By Andreas V. Hess, Sebastian Mödersheim, Achim D. Brucker, and Anders Schlichtkrull.
In protocol verification we observe a wide spectrum from fully automated methods to interactive theorem proving with proof assistants like Isabelle/HOL. The latter provide overwhelmingly high assurance of the correctness, which automated methods often cannot: due to their complexity, bugs in such automated verification tools are likely and thus the risk of erroneously verifying a flawed protocol is non-negligible. There are a few works that try to combine advantages from both ends of the spectrum: a high degree of automation and assurance. We present here a first step towards achieving this for a more challenging class of protocols, namely those that work with a mutable long-term state. To our knowledge this is the first approach that achieves fully automated verification of stateful protocols in an LCF-style theorem prover. The approach also includes a simple user-friendly transaction-based protocol specification language embedded into Isabelle, and can also leverage a number of existing results such as soundness of a typed model.
Supplementary material: [ Formalization and Tool ]

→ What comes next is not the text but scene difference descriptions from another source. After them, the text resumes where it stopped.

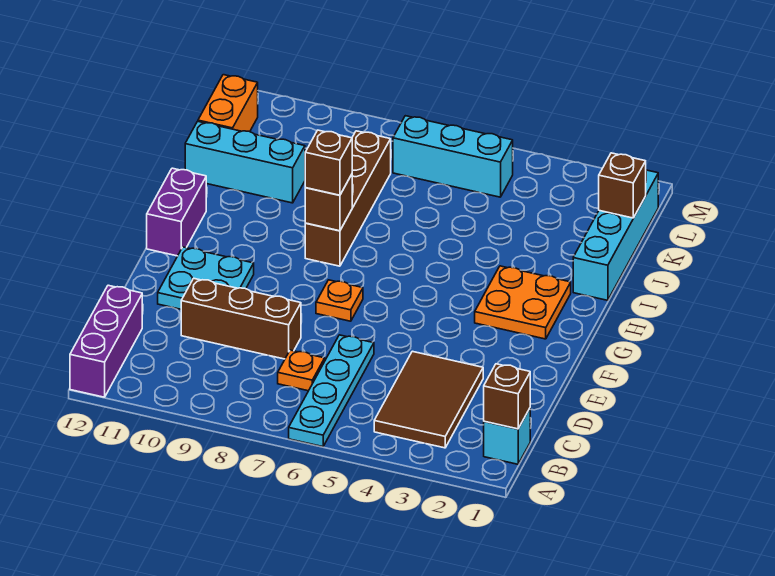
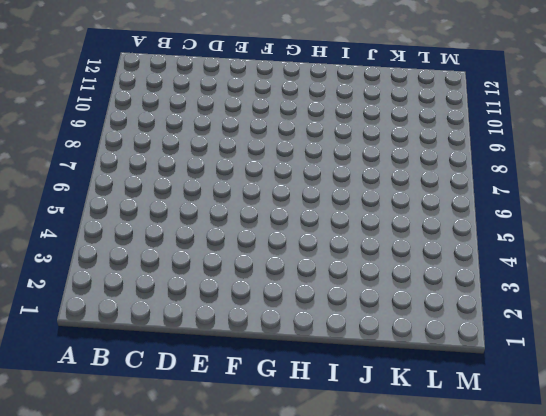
none -> cyan plate A6:D6 level 1
none -> purple brick A12:C12 level 1
none -> cyan brick B1 level 1

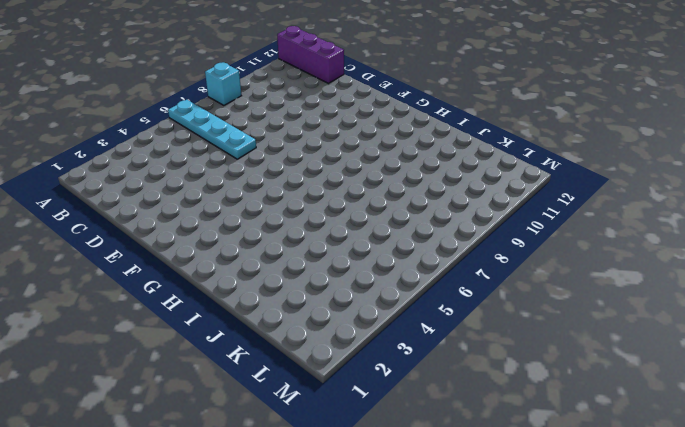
cyan brick A8 level 1 -> cyan brick B1 level 1
none -> brown tile B3:D4 level 1
none -> orange plate C7 level 1
none -> brown brick D8:D10 level 1

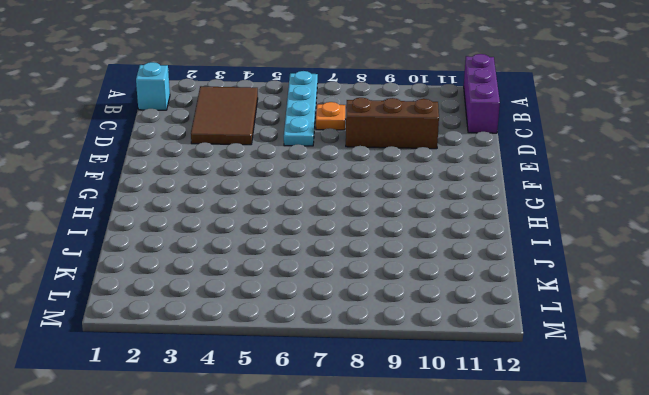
none -> cyan plate E10:F11 level 1
none -> orange plate F7 level 1
none -> orange plate G2:H3 level 1

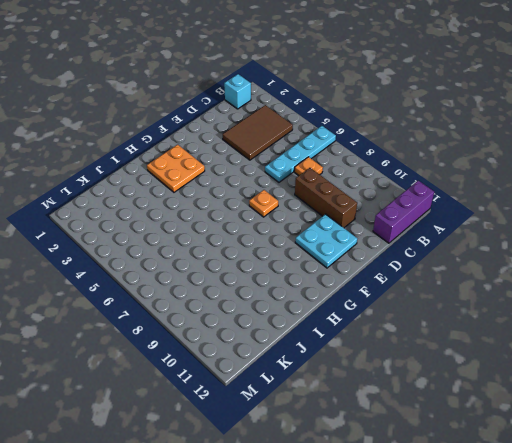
none -> purple brick G12:H12 level 1
none -> brown brick H8:K8 level 1
none -> cyan brick I1:L1 level 1

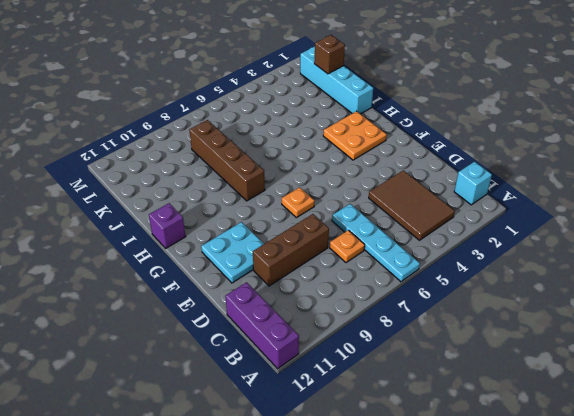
purple brick H12 level 1 -> purple brick G12:H12 level 1
none -> cyan brick J10:J12 level 1
none -> orange brick K12:L12 level 1
none -> cyan brick L5:L7 level 1

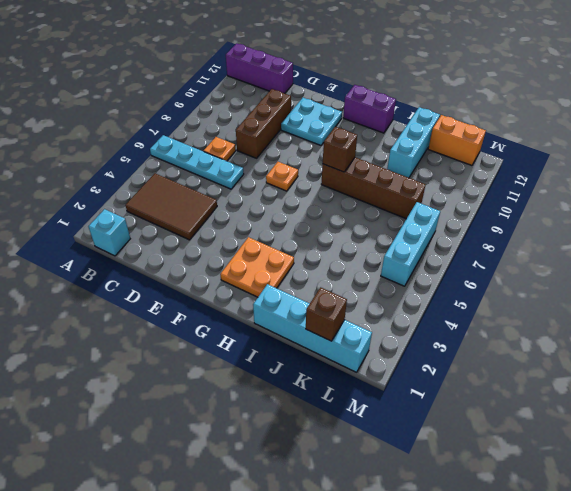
none -> brown brick B1 level 2
none -> brown brick H8 level 3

Please cite this work as follows: A. V. Hess, S. Mödersheim, A. D. Brucker, and A. Schlichtkrull, “Performing security proofs of stateful protocols,” in 34th IEEE computer security foundations symposium (CSF), 2021, vol. 1, pp. 143–158. doi: 10.1109/CSF51468.2021.00006. Author copy: https://logicalhacking.com/publications/hess.ea-performing-2021/
@InProceedings{ hess.ea:performing:2021,
author = {Andreas V. Hess and Sebastian M{\"o}dersheim and Achim D.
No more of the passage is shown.